The interplay between a very sick and vulnerable patient with leukemia, her stranger donor, as well as Dr. Sekeres and his team is one of the book’s highlights. Joan was discharged from the hospital after 24 days, when her blood cell count began to recover. She returned to work as a surgical nurse about a year after her diagnosis—a triumph of science and spirit.

The Cost of Cancer Care

The subject of financial toxicity is seamlessly woven into the narratives. By putting real faces on it, the author sheds much-needed light on the dilemma and also delves into the rising costs of cancer drugs that are vital to his patients. One of his patients, named Joe, marveled at the cost of imatinib at $12,000 a month: “Thank God for insurance! We only had to pay the copay of $50. What do people do if they don’t have coverage?”

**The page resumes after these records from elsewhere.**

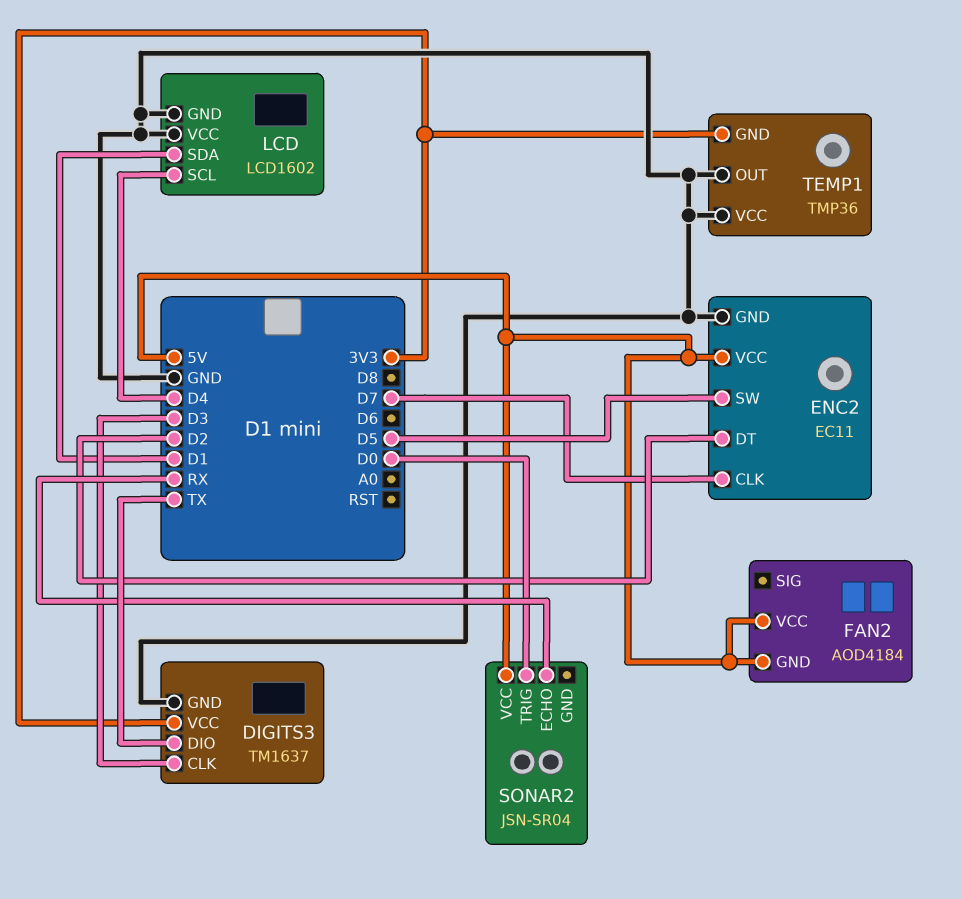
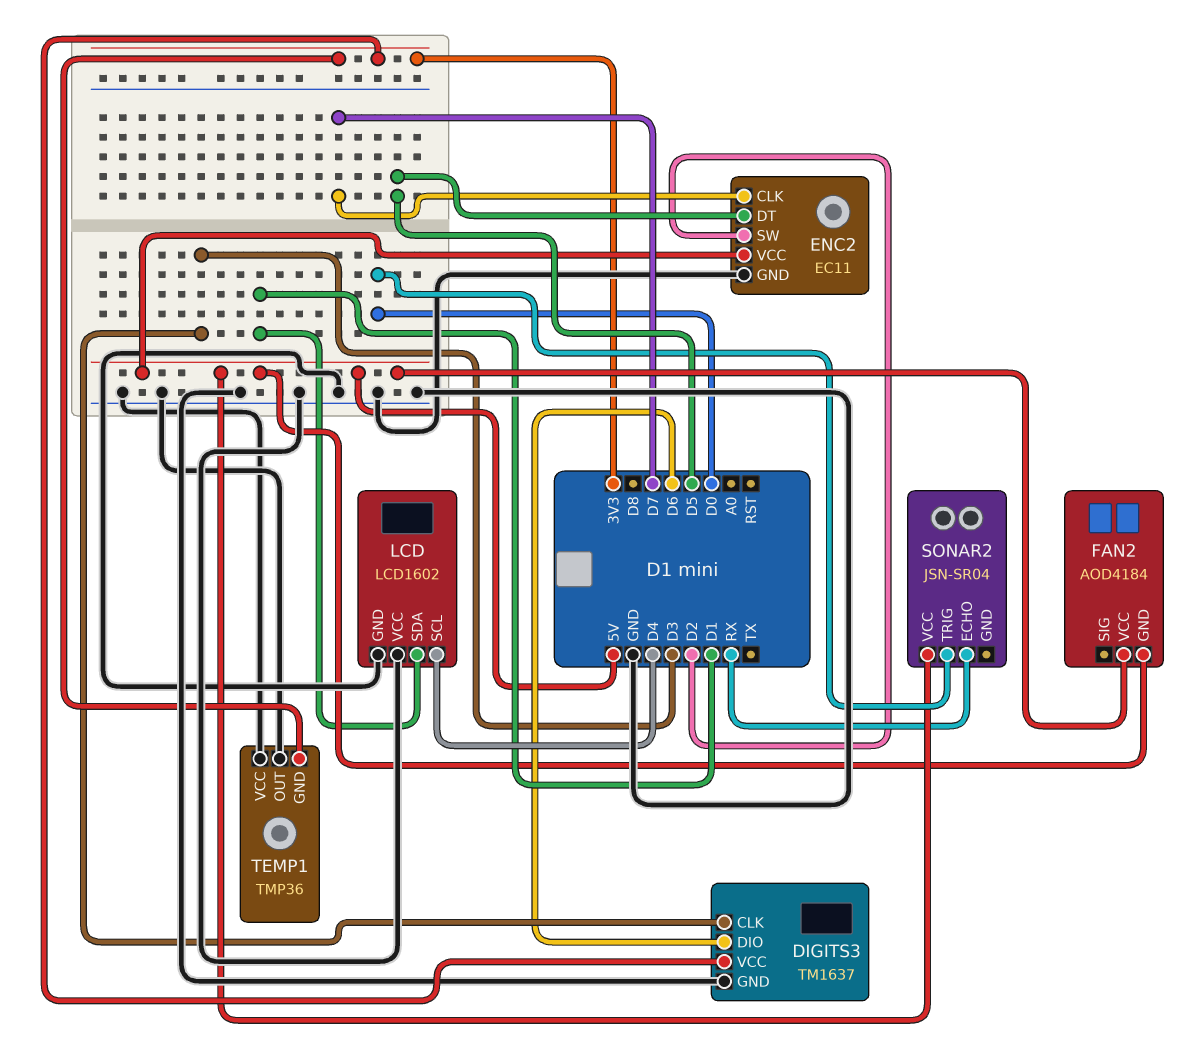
DIGITS3 pin DIO: TX -> D6
ENC2 pin DT: D2 -> D5
ENC2 pin SW: D5 -> D2

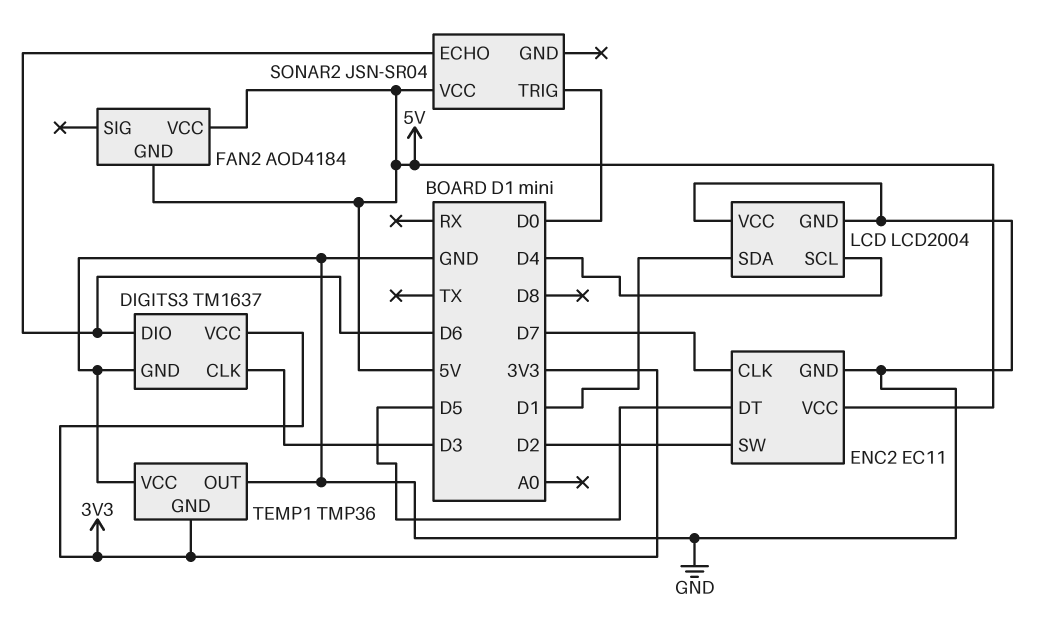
LCD: LCD1602 -> LCD2004
SONAR2 pin ECHO: RX -> D6

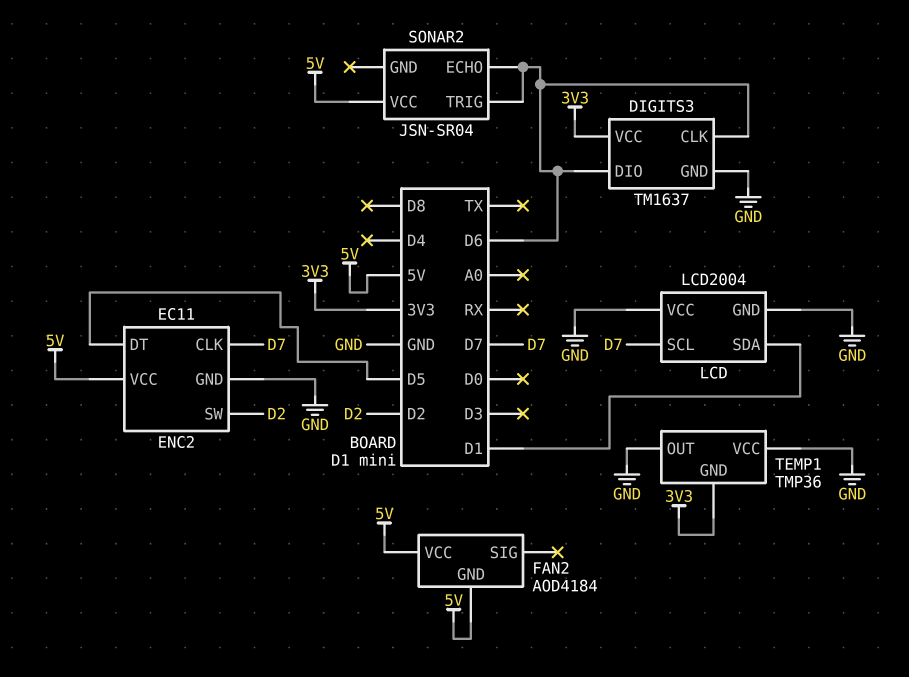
DIGITS3 pin CLK: D3 -> D6
LCD pin SCL: D4 -> D7
SONAR2 pin TRIG: D0 -> D6

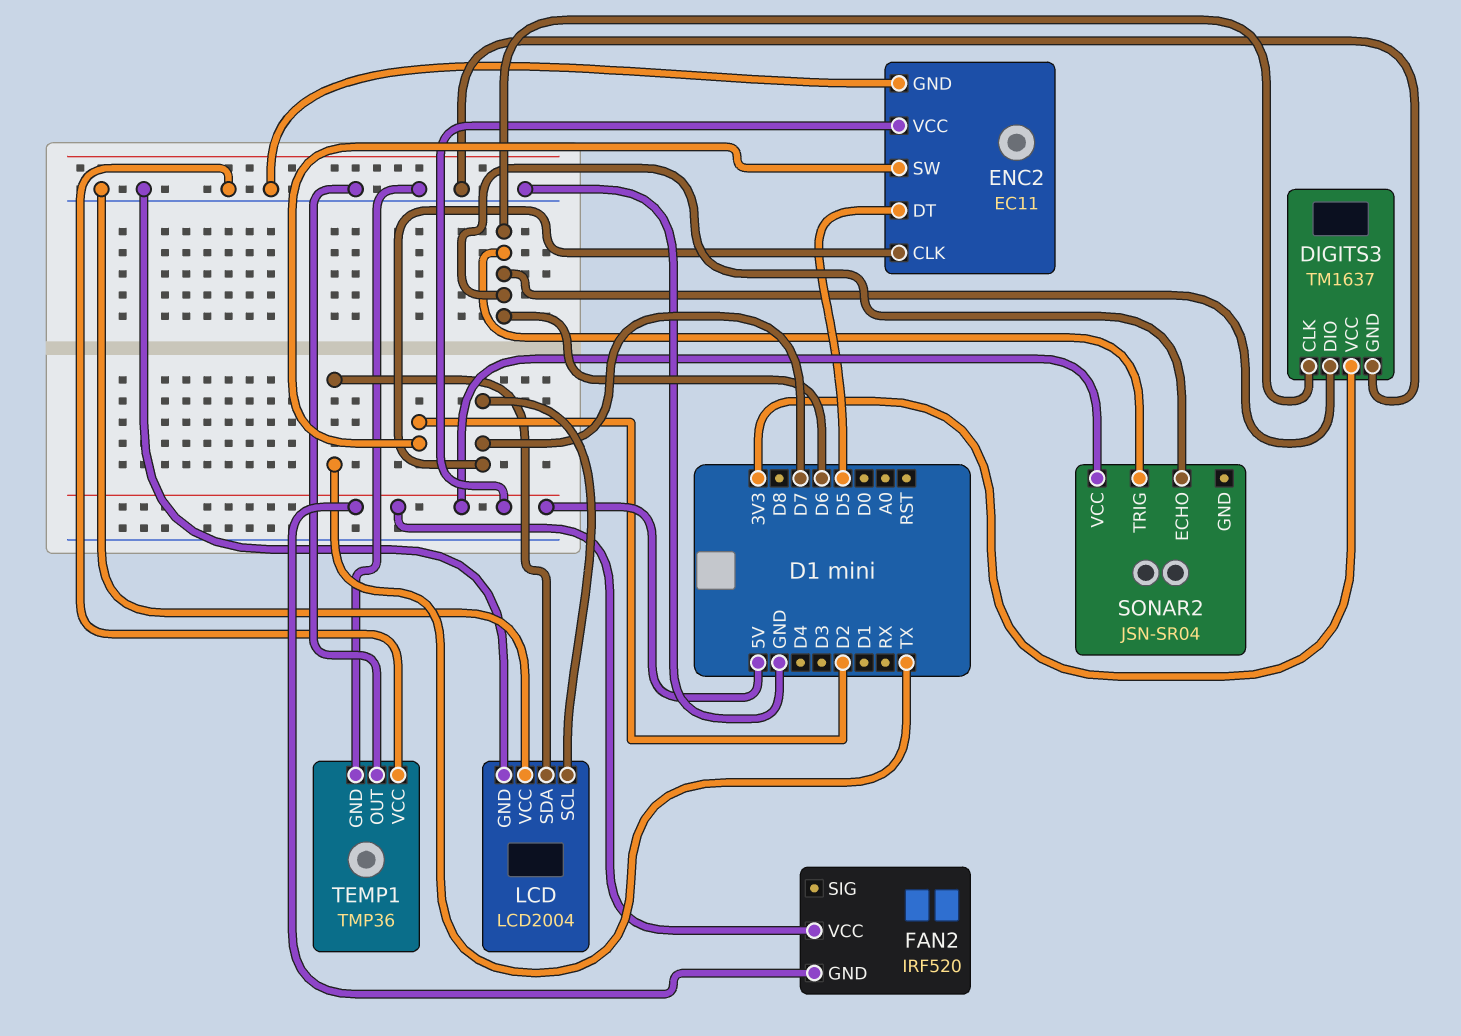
FAN2: AOD4184 -> IRF520
LCD pin SDA: D1 -> TX
TEMP1 pin GND: 3V3 -> GND

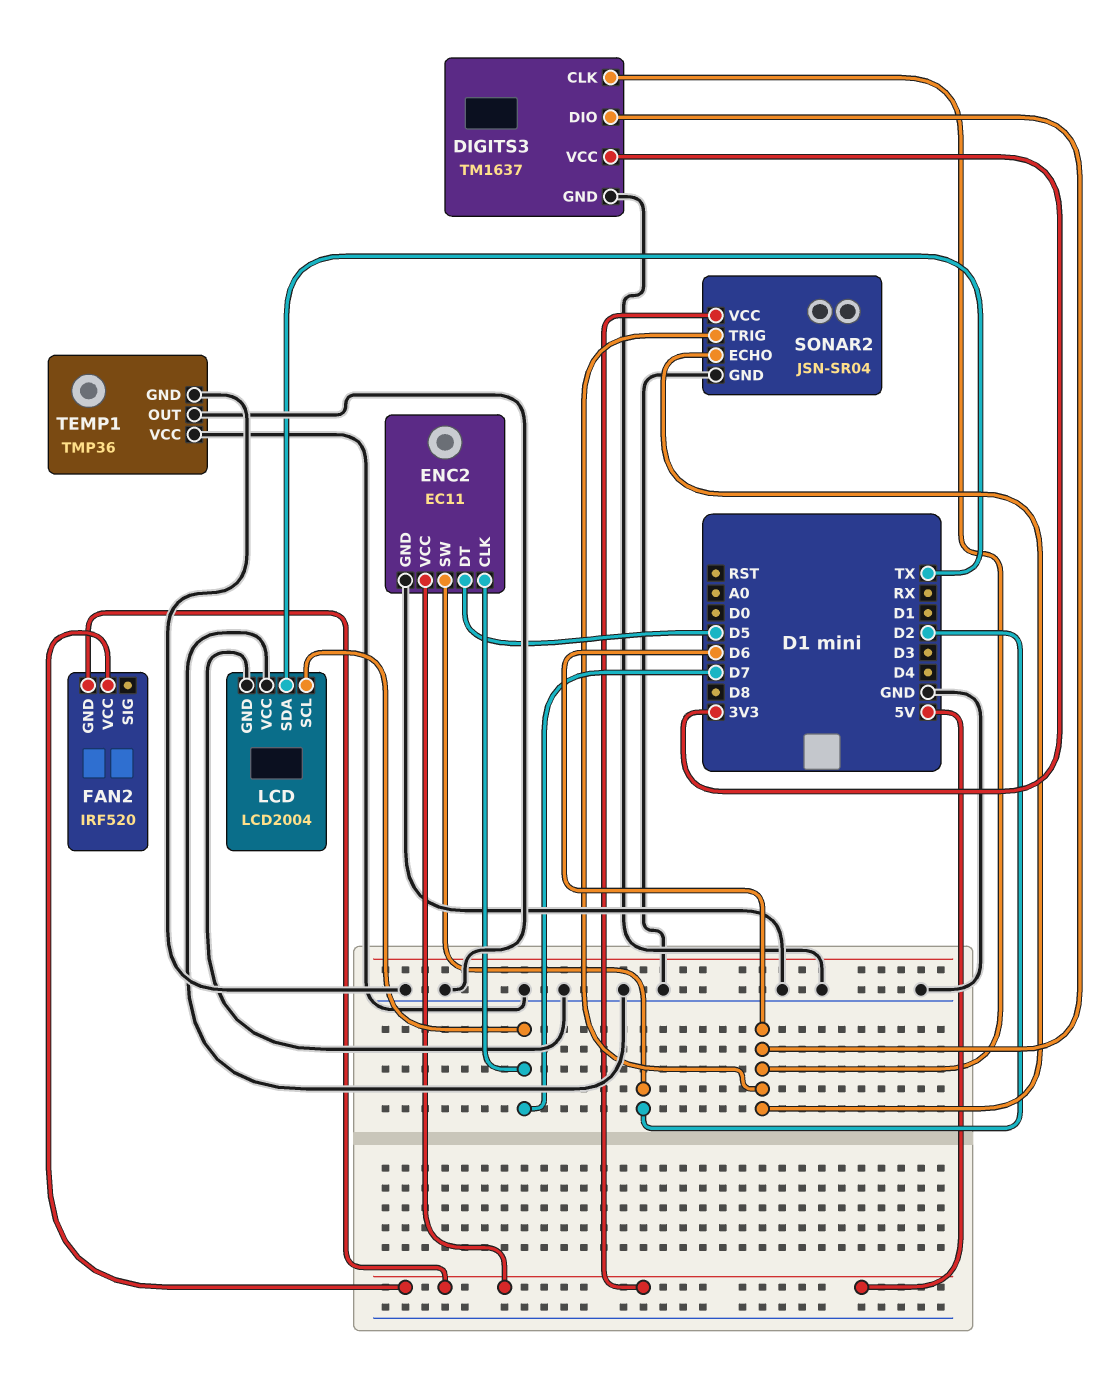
SONAR2 pin GND: none -> GND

The author pointed out that the cost of imatinib has risen at an approximate rate of 15% per year and then skyrocketed to its current levels for the 2 years prior to the drug coming off its patent, which occurred in 2015. To his credit, Dr. Sekeres does not fall into a polemic; he gives a well-rounded critique of a problem that oncologists and their patients face every day.

At times, the author runs a bit long is his sidebar discourses on history, clinical discovery, and methodology for the lay audience. However, that is a small gripe for a book that succeeds on many levels. Readers will be elevated by the grace and humanity on page after page. This book is highly recommended for readers of The ASCO Post.